Отчего, дескать, все будут сыты малыми порциями, деньги обесценятся, хлебопашество увянет, а кормленные люди станут заниматься лишь космосом, игрой на музыке, плясками, книжками, картинками и научным сном. И это все от рваных галош и прочей ветошки!

Да каким же нужно быть дураком, чтобы во все это верить! Когда сейчас и галоши-то почти никто не носит! Это нужно уже совсем быть слабым умом, чтобы во все это верить!

А ведь сам по виду – обыкновенный бич в очках. Плюнул бы я ему прямо в очки, но нельзя – имеет высшее образование. А так, друзья, хочется плюнуть, что аж челюсть болит. Да что там плюнуть! Харкнуть, когда эта ободранная рожа в драном пальто косо ползет по нашему двору, имея за спиной все тот же холщовый мешок все с теми же рваными галошами и прочей ветошкой. Тьфу!

Я, впрочем, человек и интеллигентный даже. И я вполне допускаю, что действительно кто-нибудь где-нибудь когда-нибудь научится делать из галош эту самую черную икру. Где-нибудь в Японии или у нас, на переднем крае науки.

Но не здесь же ведь! Не во флигеле, который весь врос в землю, из которого то и дело идет синий дымок, а иногда летят взрывы,

Как? Почему? Зачем верят ему легкомысленные эти наши люди? Зачем они его упорно кормят, поощряя тунеядство и шарлатанство? Ведь – вранье, ложь, а кормят. «Нравится мне, что душа у мужика есть» (это моя дура Клавдия). «Талантливейший русский самородок, новый Кулибин» (это – Гуляев, лысый, тертый, во всех других областях совершенно умнейший человек). А тете Фене Скороденко, старой шалашовке, видать, захотелось на старости лет под баобабом поплясать! Или поспать «научным сном»!

Тьфу! Как это все меня мучит! Ведь я чувствую, он же, он же – хитрый и коварный враг! Это же, это – заноза прямо в горячее сердце! Прямо в горячее сердце!

Накатать, что ли, на него куда-нибудь строчек семьсот? Чтобы вызвали голубчика, посадили по другую сторону стола и сказали: «Здравствуйте, как правильно пишется ваша фамилия?» А он чтоб трясся, трясся, трясся! Паразит, скот! Накатать бы! Убить! Замучить!

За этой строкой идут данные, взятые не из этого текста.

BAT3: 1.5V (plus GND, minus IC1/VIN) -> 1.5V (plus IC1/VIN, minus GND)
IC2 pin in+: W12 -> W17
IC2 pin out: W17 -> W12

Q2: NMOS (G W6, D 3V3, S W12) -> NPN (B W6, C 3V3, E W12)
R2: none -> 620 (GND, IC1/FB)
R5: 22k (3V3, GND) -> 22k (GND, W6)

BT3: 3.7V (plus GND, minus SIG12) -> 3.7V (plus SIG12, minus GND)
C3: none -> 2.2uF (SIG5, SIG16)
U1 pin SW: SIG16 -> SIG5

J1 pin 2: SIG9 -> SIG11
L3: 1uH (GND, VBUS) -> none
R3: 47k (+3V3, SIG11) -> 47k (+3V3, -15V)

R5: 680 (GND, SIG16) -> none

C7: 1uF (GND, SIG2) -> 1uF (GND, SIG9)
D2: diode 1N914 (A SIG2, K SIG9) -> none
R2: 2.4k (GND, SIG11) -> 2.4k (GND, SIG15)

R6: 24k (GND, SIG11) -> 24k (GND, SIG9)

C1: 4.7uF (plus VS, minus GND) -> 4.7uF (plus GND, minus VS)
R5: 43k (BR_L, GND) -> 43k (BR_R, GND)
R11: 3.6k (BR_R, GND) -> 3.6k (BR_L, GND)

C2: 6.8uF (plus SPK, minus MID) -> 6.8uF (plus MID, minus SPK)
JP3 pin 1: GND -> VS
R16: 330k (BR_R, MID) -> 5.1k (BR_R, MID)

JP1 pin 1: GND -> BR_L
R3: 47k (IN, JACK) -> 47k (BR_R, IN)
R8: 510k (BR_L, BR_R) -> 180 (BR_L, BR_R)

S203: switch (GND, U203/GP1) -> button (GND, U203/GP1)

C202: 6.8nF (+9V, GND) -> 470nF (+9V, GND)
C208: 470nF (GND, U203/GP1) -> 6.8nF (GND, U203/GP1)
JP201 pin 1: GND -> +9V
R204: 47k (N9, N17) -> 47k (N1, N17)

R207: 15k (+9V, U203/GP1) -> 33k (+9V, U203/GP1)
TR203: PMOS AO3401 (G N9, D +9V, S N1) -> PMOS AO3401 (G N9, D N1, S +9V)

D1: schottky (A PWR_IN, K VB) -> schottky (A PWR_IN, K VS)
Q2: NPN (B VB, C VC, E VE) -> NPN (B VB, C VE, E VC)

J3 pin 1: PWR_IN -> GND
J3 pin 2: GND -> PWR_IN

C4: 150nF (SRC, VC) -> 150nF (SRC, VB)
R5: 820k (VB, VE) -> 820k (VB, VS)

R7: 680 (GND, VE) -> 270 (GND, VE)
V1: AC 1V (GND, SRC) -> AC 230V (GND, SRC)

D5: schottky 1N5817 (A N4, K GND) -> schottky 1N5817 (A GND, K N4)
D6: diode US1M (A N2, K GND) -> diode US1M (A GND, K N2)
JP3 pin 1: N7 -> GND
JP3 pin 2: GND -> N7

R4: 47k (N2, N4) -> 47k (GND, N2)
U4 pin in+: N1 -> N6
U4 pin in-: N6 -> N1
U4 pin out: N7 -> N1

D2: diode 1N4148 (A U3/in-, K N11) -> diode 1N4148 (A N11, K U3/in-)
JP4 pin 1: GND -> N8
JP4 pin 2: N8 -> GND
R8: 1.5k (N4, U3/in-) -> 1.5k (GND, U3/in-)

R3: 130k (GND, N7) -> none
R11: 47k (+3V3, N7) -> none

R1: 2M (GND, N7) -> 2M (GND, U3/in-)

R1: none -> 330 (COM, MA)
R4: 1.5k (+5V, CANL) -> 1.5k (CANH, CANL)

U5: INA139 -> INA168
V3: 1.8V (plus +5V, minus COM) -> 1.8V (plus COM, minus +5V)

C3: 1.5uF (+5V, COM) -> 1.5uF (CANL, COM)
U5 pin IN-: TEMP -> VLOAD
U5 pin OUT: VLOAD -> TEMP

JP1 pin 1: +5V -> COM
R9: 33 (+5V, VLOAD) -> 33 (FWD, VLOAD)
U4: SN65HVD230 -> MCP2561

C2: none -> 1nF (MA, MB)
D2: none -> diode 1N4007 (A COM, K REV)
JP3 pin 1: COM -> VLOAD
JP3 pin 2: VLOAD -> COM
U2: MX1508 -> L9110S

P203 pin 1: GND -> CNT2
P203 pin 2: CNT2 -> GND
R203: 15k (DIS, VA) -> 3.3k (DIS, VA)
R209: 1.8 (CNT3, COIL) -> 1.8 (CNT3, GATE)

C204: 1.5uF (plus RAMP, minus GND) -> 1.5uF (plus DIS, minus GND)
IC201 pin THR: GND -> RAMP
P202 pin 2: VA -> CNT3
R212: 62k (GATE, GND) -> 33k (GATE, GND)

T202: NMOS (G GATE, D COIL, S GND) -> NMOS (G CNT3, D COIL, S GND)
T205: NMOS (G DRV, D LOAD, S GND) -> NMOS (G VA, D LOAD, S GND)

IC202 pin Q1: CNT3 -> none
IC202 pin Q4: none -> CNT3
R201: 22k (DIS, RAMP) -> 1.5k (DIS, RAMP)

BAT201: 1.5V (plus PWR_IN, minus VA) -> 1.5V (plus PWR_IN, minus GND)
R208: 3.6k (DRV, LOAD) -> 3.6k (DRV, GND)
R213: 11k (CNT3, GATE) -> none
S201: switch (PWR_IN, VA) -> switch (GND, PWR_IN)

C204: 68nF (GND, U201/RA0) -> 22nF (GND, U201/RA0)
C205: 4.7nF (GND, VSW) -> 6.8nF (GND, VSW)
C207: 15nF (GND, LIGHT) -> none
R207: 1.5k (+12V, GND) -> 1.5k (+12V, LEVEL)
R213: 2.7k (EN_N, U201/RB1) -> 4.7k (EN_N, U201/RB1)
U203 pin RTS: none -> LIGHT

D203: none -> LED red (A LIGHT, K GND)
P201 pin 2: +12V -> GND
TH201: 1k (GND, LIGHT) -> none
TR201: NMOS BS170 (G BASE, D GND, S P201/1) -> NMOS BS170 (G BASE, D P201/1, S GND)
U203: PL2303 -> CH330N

Но – тихо! Не дрожи в руке, стакан, не трясись, закуска. Не надо никуда ничего катать. Терпение, терпение и молчание. С галошами у него, ясно, ничего не выйдет, а в остальном наша жизнь вполне прилична, а может, даже и хороша. Колбаса цветет (шутка), прогрессивка идет (правда). Скоро у нас сдадут стоквартирный кооператив, в строительстве которого мы с Клавдией принимаем долевое участие! Ох и заживем мы тогда с дорогой моей Клавдией! Дом загоним хорошим людям, сами вознесемся на девятый этаж, поставим в лоджию магнитофон и каждый день будем слушать «Песню Дуни из Одессы». А может, и деточек наконец заведем. А он пускай тогда остается внизу, свихнувшийся дурак. Вот когда сердце мое станет окончательно спокойно! Терпение, терпение и молчание!


ДЖОУЛЬ ДА ЛЕНЦ


Раз в полночное время едет желтая милицейская машина и вдруг видит копошащегося под светлым электрическим фонарем человека средних лет, стоящего на карачках. Машина приостановила ход и затаилась. А мужик все лазит и лазит на коленях, протирая красивые штаны.

Милиционер тогда вышел, хлопнув дверцей, и схватил мужика за спину. А мужик его лягнул коленкой и говорит: «Джоуль да Ленц».

Взяли, конечно, и повезли на допрос. А только допрос тот ничего, кроме многократного «Джоуль да Ленц», не дал. И даже наоборот – колба под его дыханием цвета не изменила, доказав тем самым полное отсутствие в организме паров алкоголя.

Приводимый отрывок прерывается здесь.